Der Vermittler sollte aus dem Münchener LAG-Urteil trotzdem seine eigenen Schlüsse ziehen: Neben dem obligatorischen Beratungsprotokoll sollten dem Arbeitgeber die Vorteile der arbeitgeberfinanzierten betrieblichen Altersvorsorge aufgezeigt werden. In diesem Fall können die Haftungsansprüche gegenüber dem Arbeitgeber minimiert werden. Auch die Auswahl der Versicherungsgesellschaft und des Tarifes werden in Zukunft darüber entscheiden, ob Arbeitgeber und Vermittler in solchen Fällen haftbar gemacht werden können. Im Beratungsprotokoll sollte nämlich aufgezeigt werden, warum eine bestimmte Versicherungsgesellschaft und ein bestimmter Tarif dem Kunden angeboten wurde.
Der BAV-Tarif „Friends Planbusiness“ des englischen Versicherers Friends Provident Group, der gerade neu auf dem deutschen Markt durchstartet, bietet hier zum Beispiel große Vorteile. Stefan Giesecke, Chef der deutschen Dependance, erläutert: „Unser BAV-Tarif hat im Beispielfall einen Vertragswert ab Beginn der Laufzeit von 52 % der eingezahlten Beiträge, die für eine Abfindung oder die Portabilität zur Verfügung stehen. Dies steht bereits im Einklang mit dem Entwurf des neuen Versicherungsvertragsgesetzes.“ In England hat Friends Provident eine marktführende Stellung hinsichtlich der Entwicklung flexibler Fondsprodukte. Der Versicherer ist auch führender Anbieter im BAV-Markt mit 12 % Marktanteil in England. Diese Erfahrungen bringt der Versicherer jetzt auch auf dem deutschen Markt ein. Der Markteintritt erfolgt über die Vertriebsservicegesellschaft „financial partners business AG“ mit Sitz in Köln.

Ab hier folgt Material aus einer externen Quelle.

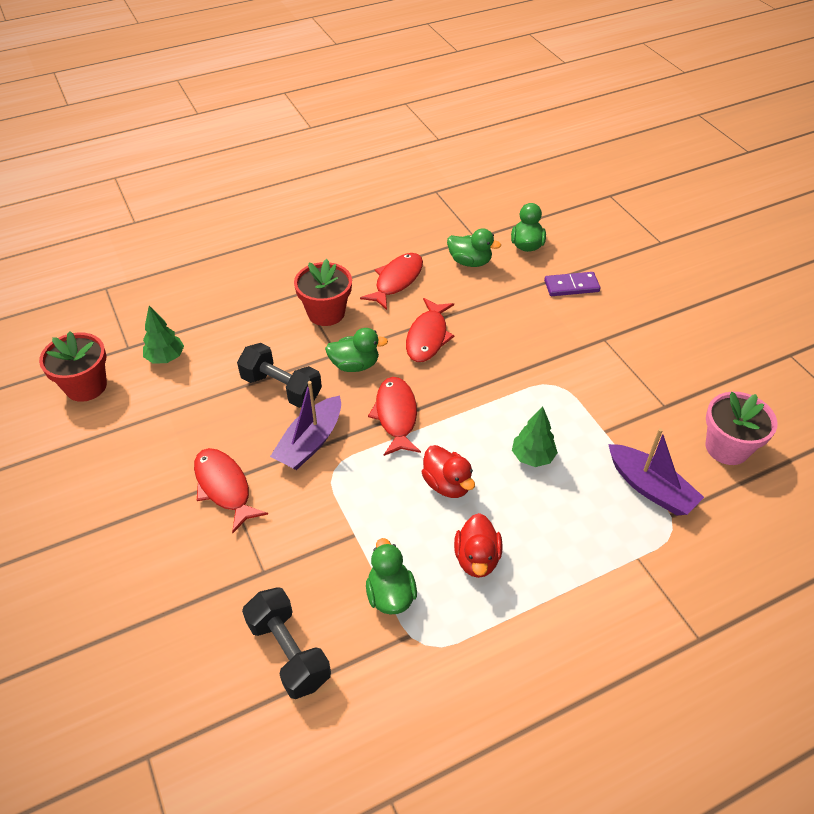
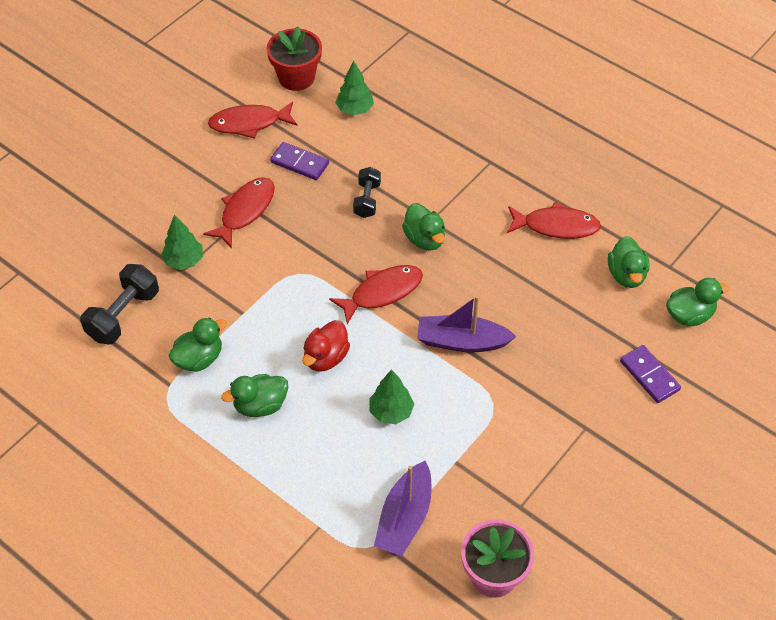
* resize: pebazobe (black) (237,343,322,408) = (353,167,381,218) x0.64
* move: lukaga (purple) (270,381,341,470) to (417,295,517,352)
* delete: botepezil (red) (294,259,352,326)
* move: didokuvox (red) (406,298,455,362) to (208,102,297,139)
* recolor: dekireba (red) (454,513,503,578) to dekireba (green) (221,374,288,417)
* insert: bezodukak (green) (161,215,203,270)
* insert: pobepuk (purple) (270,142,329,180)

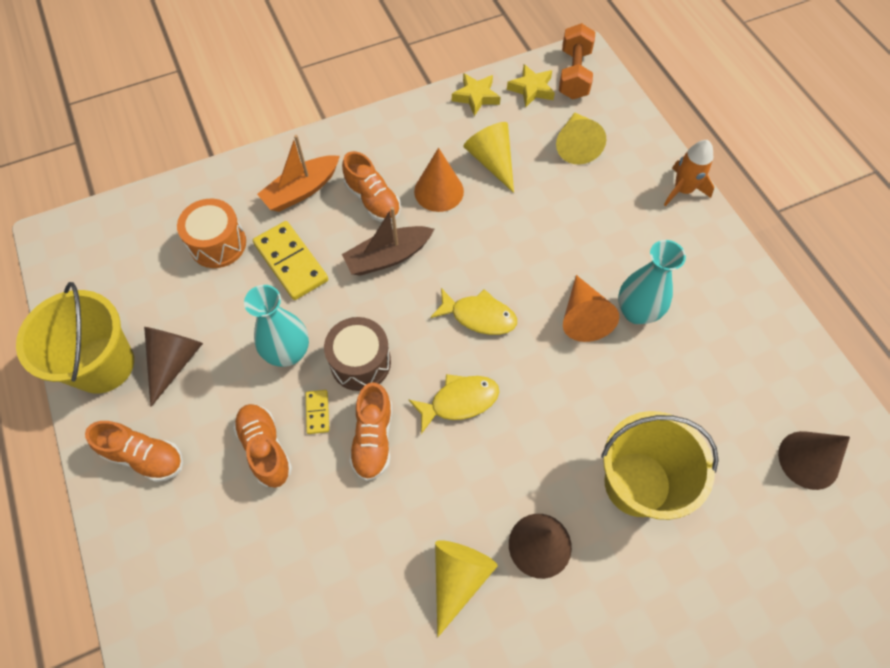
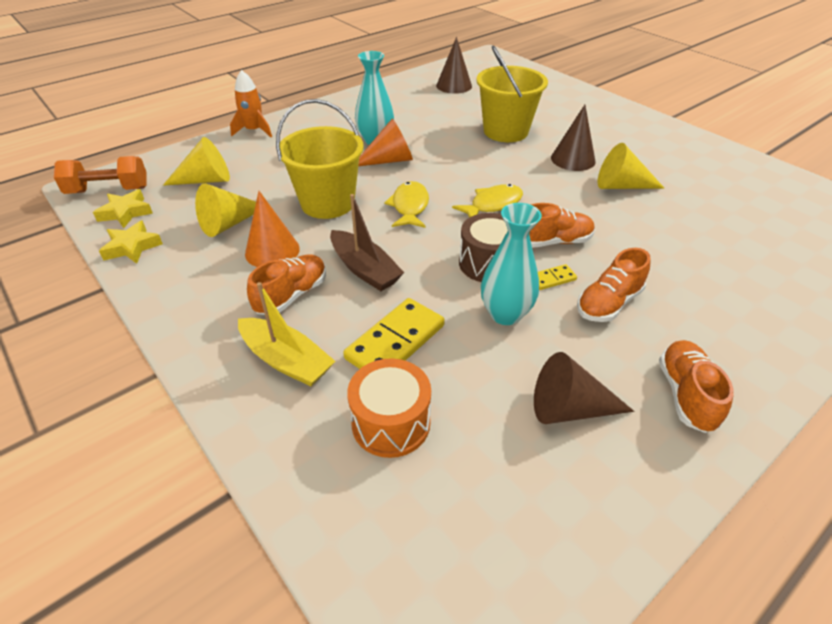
* move: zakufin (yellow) (16,282,134,394) to (276,99,364,219)
* recolor: lukaga (orange) (257,135,340,212) to lukaga (yellow) (238,282,335,386)
* rotate: didokuvox (yellow) (408,374,499,434) = (452,184,523,218) 90 degrees clockwise

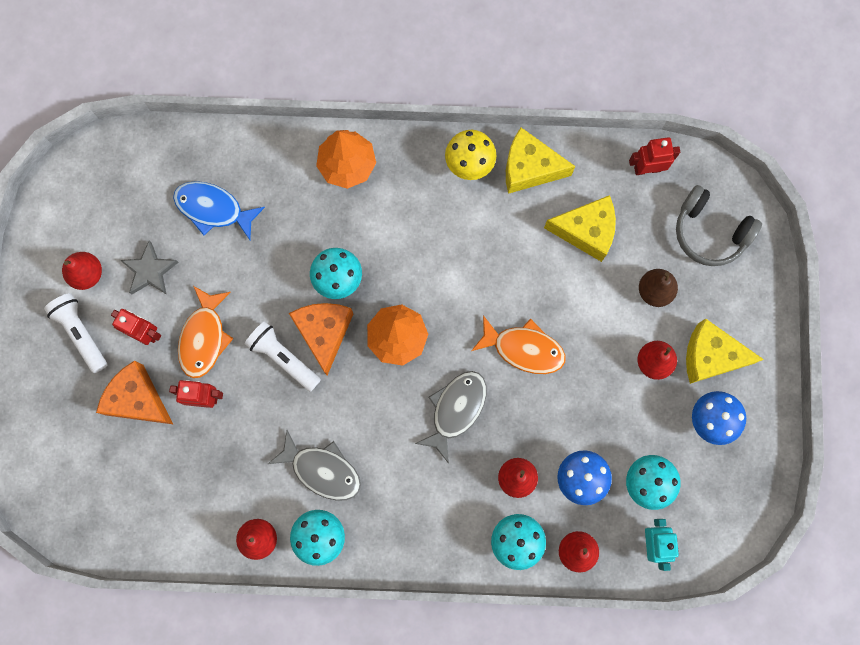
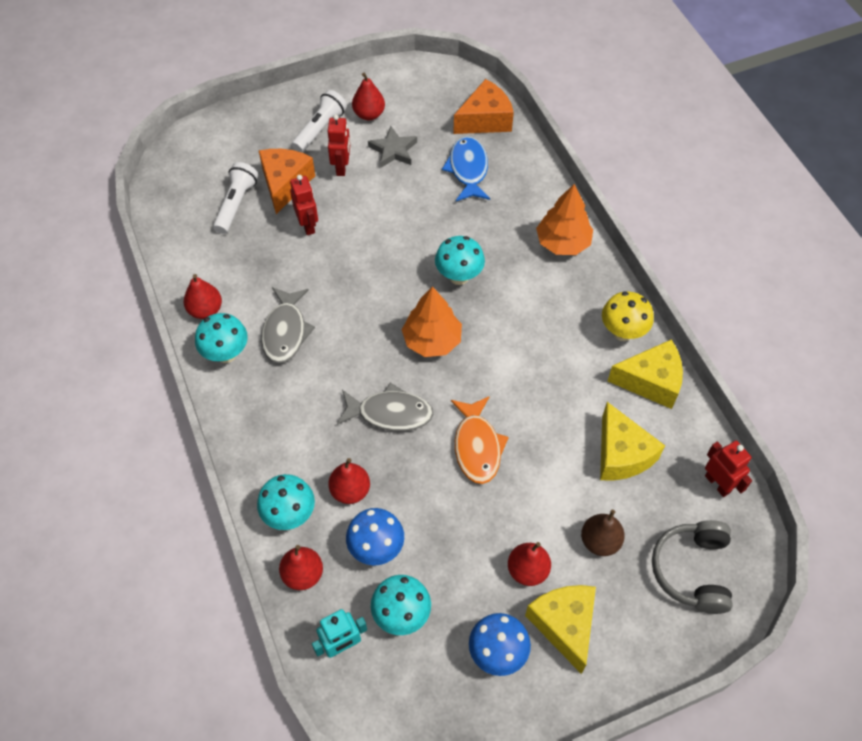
* delete: didokuvox (orange) (178,286,233,378)
* move: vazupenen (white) (245,321,321,392) to (213,162,258,234)
* move: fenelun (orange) (289,303,353,375) to (453,79,514,134)
* rotate: fenelun (yellow) (506,128,575,194) = (608,339,683,409) 105 degrees clockwise

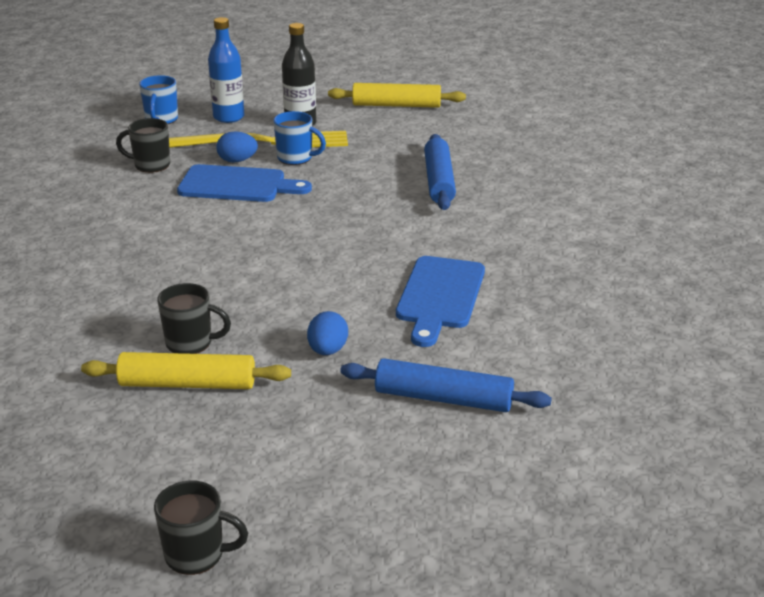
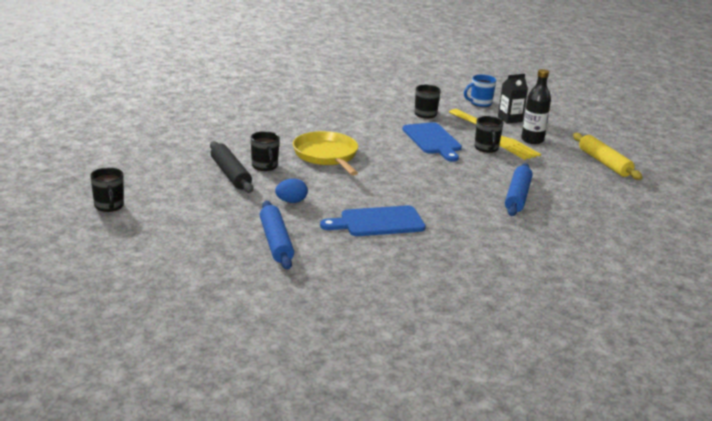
* recolor:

Giesecke zeigt also mit seinen Produkten, wo es lang geht: Der „Friends Planbusiness“ wird dem Wunsch des Arbeitnehmers gerecht, eine höhere Versicherungsleistung aus seinen Beiträgen zu erzielen – auch bei vorzeitiger Beendigung des Vertrages. Und der Arbeitgeber hat durch die so genannte „harte“ Beitragsgarantie die Sicherheit, keine Haftung für den Arbeitnehmer zu übernehmen und am Ende kein Geld nachschießen zu müssen. Also eine „Win- Win-Situation“, wie der Engländer zu sagen pflegt.